Open data vs optimistic assumptions about citizens data literacy

(this page is part of my Open Data, Open Society report. Please follow that link to reach the introduction and Table of Content, but don’t forget to check the notes to readers!)

Lies, damn lies and statistics. Leonard Henry, Baron Courtney of Penwith, 1895

Internet access greatly increases opportunities for access to information. However, it does not magically give all people the skills they need to interpret what they find. Even the so-called digital natives are simply citizens born into a world where digital technology was already commonplace. That’s all the term really means and it has nothing to do with how digitally savvy they actually are. Assuming otherwise would be like assuming that all the people born after FM radio or analog TV became mass media are surely fully aware of all the ways those other technologies can influence their judgment.

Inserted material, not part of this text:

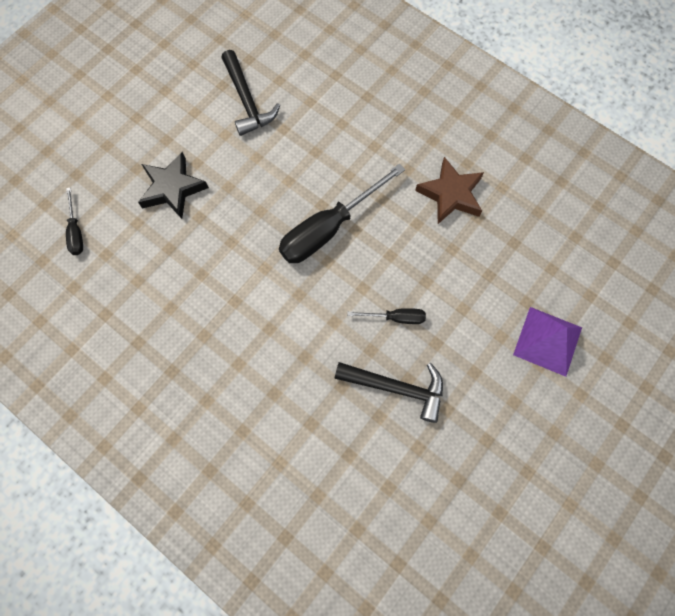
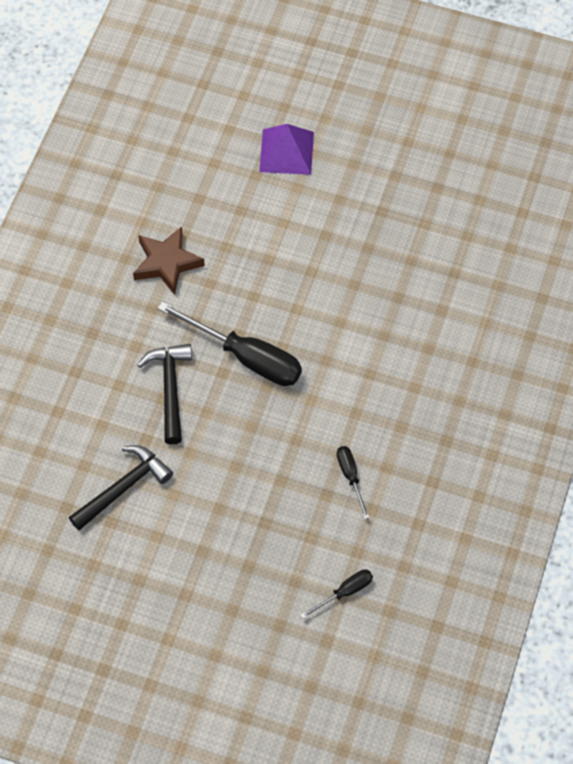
camera: 110 degrees left, 10 degrees down
(172, 188) = (258, 519): black star -> none
(395, 317) = (315, 273): black screwdriver -> black screwdriver (350, 477)
(397, 388) = (379, 253): black hammer -> black hammer (170, 389)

Information is power and as such can be manipulated to actually disempower or manipulate people, especially when it’s used as a tool of fear. This is particularly evident with data tied to public security, like sex offender registries or other crime mapping tools, but is a an absolutely general problem. Even simple lists of “risky” locations like the Control of major accident hazards directory (COMAH) in UK can generate panic, or at least confusion, if not released with context.

Open data vs optimistic assumptions about citizens data literacy /img/asborometer.png

An Anti-Social Behavior Order (ASBO) is a civil order made against a person who has been shown, on the balance of evidence, to have engaged in anti-social behavior in the United Kingdom and in the Republic of Ireland. In February 2010 the most popular free download in UK was the ASBOrometer: a mobile application that measures levels of anti-social behavior at one’s current location by looking at the number of ASBOs issued to residents of that area. The release of the ASBOrometer caused comments like “a developer has seen the future, and it’s anti-social networking”.

In and by itself, information doesn’t necessarily lead people toward pro-active solutions. In worst cases, the extra information given first to the public may simply be the one that strengthens the position of the one power group already in charge.

A big part of the reason for this problem is that transparency is not enough without real interest and literacy in the masses. In this context, “literacy” means the combination of computer, digital media and traditional math skills necessary to correctly give context to sources, numbers and other information and to interpret everything as objectively as possible. For example, very often the age or release date of some data is at least as important as their actual value or their source. The consequence is that the largest class of PSI end users, that is responsible citizens, should adapt to the idea of data versions and version dependencies, just like they have already done, or should have, with versions of software programs. This kind of literacy is far from being widespread these days, is not evenly distributed across all segments of population and isn’t something that people develop just because broadband comes to town or information is available online. It would be naive to assume otherwise.

If literacy is absent, data taken out of context or “assumed” without skills can have unintended consequences, like generating fear or loss of interest instead of engagement (here’s another reason for linked data: they provide at least some context by themselves). As an example of these risks, Danah Boyd quotes, in a talk on which part of this paragraph is based, “the statistic from 2006 that 1 in 7 minors are sexually solicited online. Most people interpret this statistic as suggesting that 1 in 7 minors are sexually solicited by older sketchy adults seeking to meet minors offline for sex. But over 90% of sexual solicitations are from other minors or young adults, 69% of solicitations involve no attempt at offline contact and the term “solicitation” refers to any communication of a sexual nature, including sexual harassment and flirtation”.

These are not theoretical concerns. The author personally experienced several bloggers republishing without problems, even after being told about that it wouldn’t make sense, obviously absurd assertions like “in 2003 Microsoft got from the Italian state more money than the state deficit in that year”". In the USA, a 2010 study concluded that “about 70% of students in Grade 6 in the U.S. “exhibit misconceptions” about the equal sign”. Tests performed in Italy in the same year on 125.389 primary and junior high school students showed a decrease of math skills with age: correct answers to math tests where 61,3% among 10-year old students, but only 50,9% among 11-year old ones. Still in 2010, a report on “Trust Online: Young Adults’ Evaluation of Web Content” concluded that students rely greatly on search engine brands to guide them to what they then perceive as credible material: over a quarter of respondents mentioned that they chose a Web site only because their preferred search engine had returned that site as the first result.

Obviously this report and many other sources still prove that it is necessary to open as much PSI as possible, if nothing else to give private entrepreneurs more opportunities to start new businesses. Our point here is simply to remind that opening PSI can be enough in that sphere, but is far from being enough when it comes to transparency in government, at any level. That can only happen if there is a mass interest, usage and understanding of Open Data.